In this answer, use RAM (Fe=55.9, Ag=107.9, Al=27.0, N=14, )=16, Br=79.9)

Step I: Balanced equation for the reaction

AlBr_3(aq) + FeBr_3(aq) + 6AgNO_3(aq) $\to$ 6AgBr_(s) + Al(NO₃)_3(aq) + Fe(NO₃)_3(aq)
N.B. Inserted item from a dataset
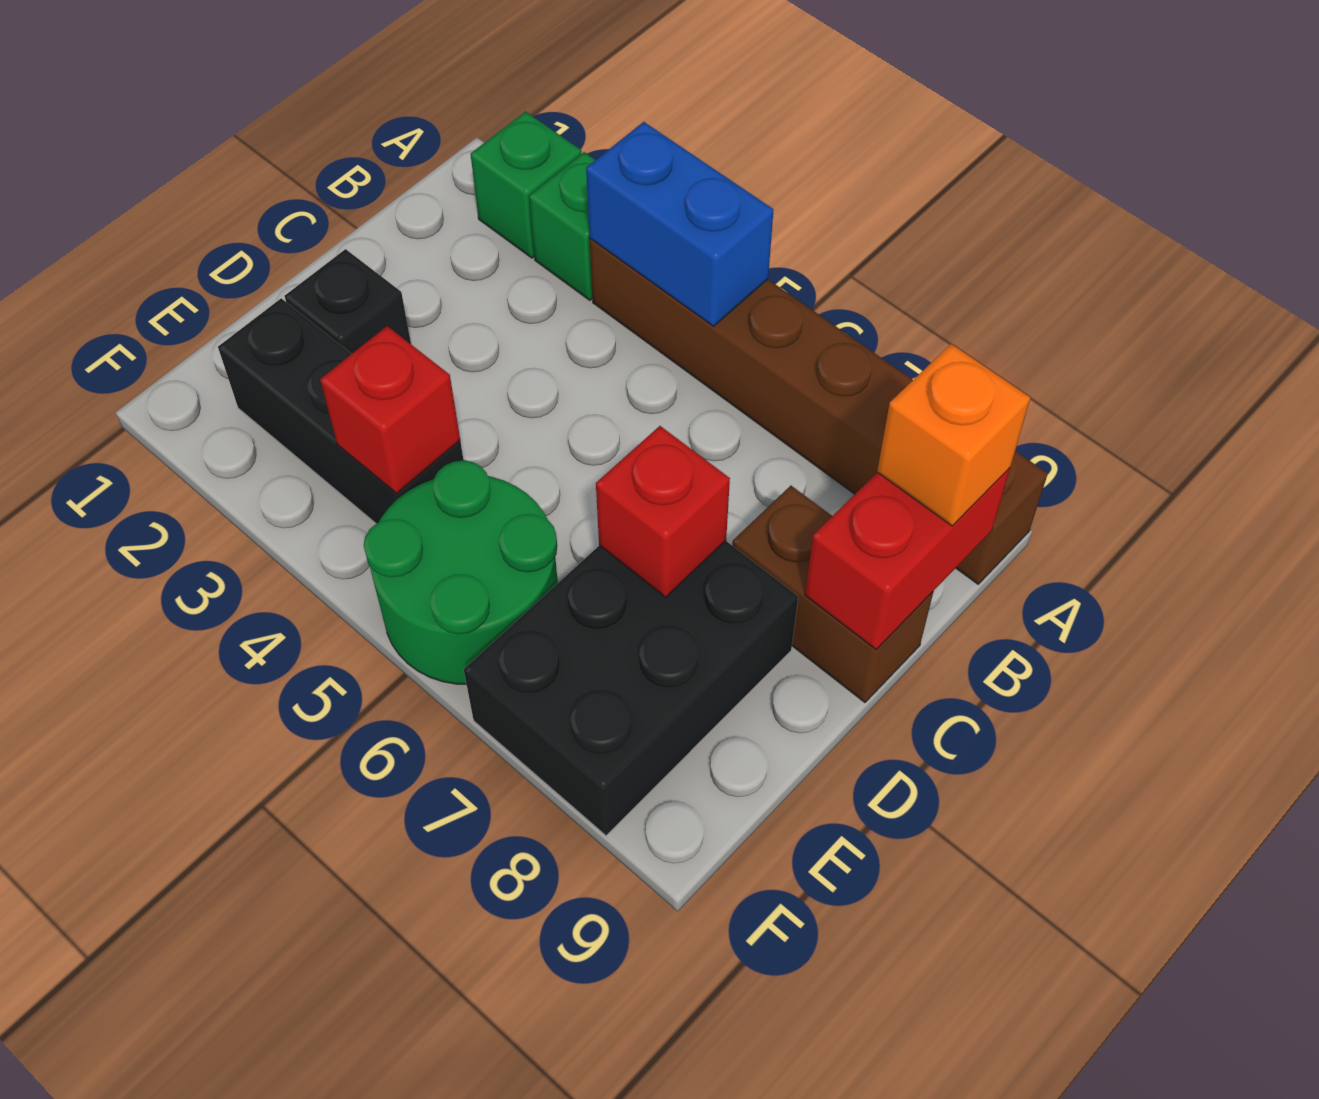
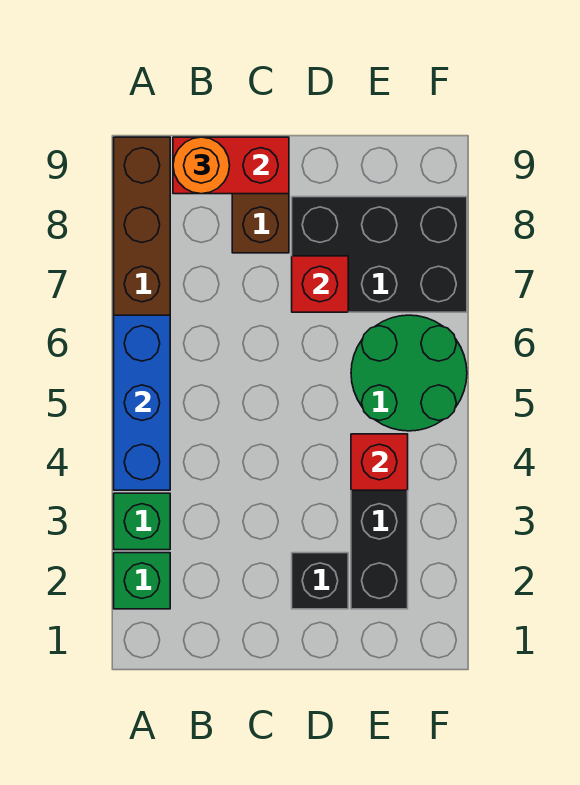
blue brick A4:A5 level 2 -> blue brick A4:A6 level 2
orange brick B9 level 3 -> orange round brick B9 level 3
Step II: Moles of the product and the reactants

RFM of AgBr = 107.9 + 79.9 = 187.8g/mol

That means 1 mole of AgBr = 187.8g

? moles = 1.9182g

$= \dfrac{1molx1.9182g}{187.8g} = 0.0102moles$

Mole ratio of AgBr:AlBr₃ = 6:1

Moles of AlBr₃ $=$ $\dfrac{1}{6}x0.0102 = 0.0017moles$

Likewise, moles of FeBr₃$=\dfrac{1}{6}x0.0102=0.0017moles$

Step III: Mass of the reactants

RFM of AlBr₃ = 27 + (3x79.9) = 266.7g/mol

That means 1mol of AlB₃ =266.7g

0.0017moles = ?

$=\dfrac{0.0017mol x 266.7g}{1mol}= 0.45339g$

% by mass of AlBr₃ in the original mixture$= \dfrac{0.4533g x100}{0.9553g} = 47.46$ %

RFM of FeBr₃ = 55.9 + (3 x 79.9) = 295.6g/mol

That means 1 mole of FeBr3=295.6g

0.0017moles = ?

$=\dfrac{0.0017molx 295.6g}{1mol}=0.50252g$

% by mass of FeBr₃ in the original sample =$\dfrac{0.50252gx100}{0.9553g}=52.6$ %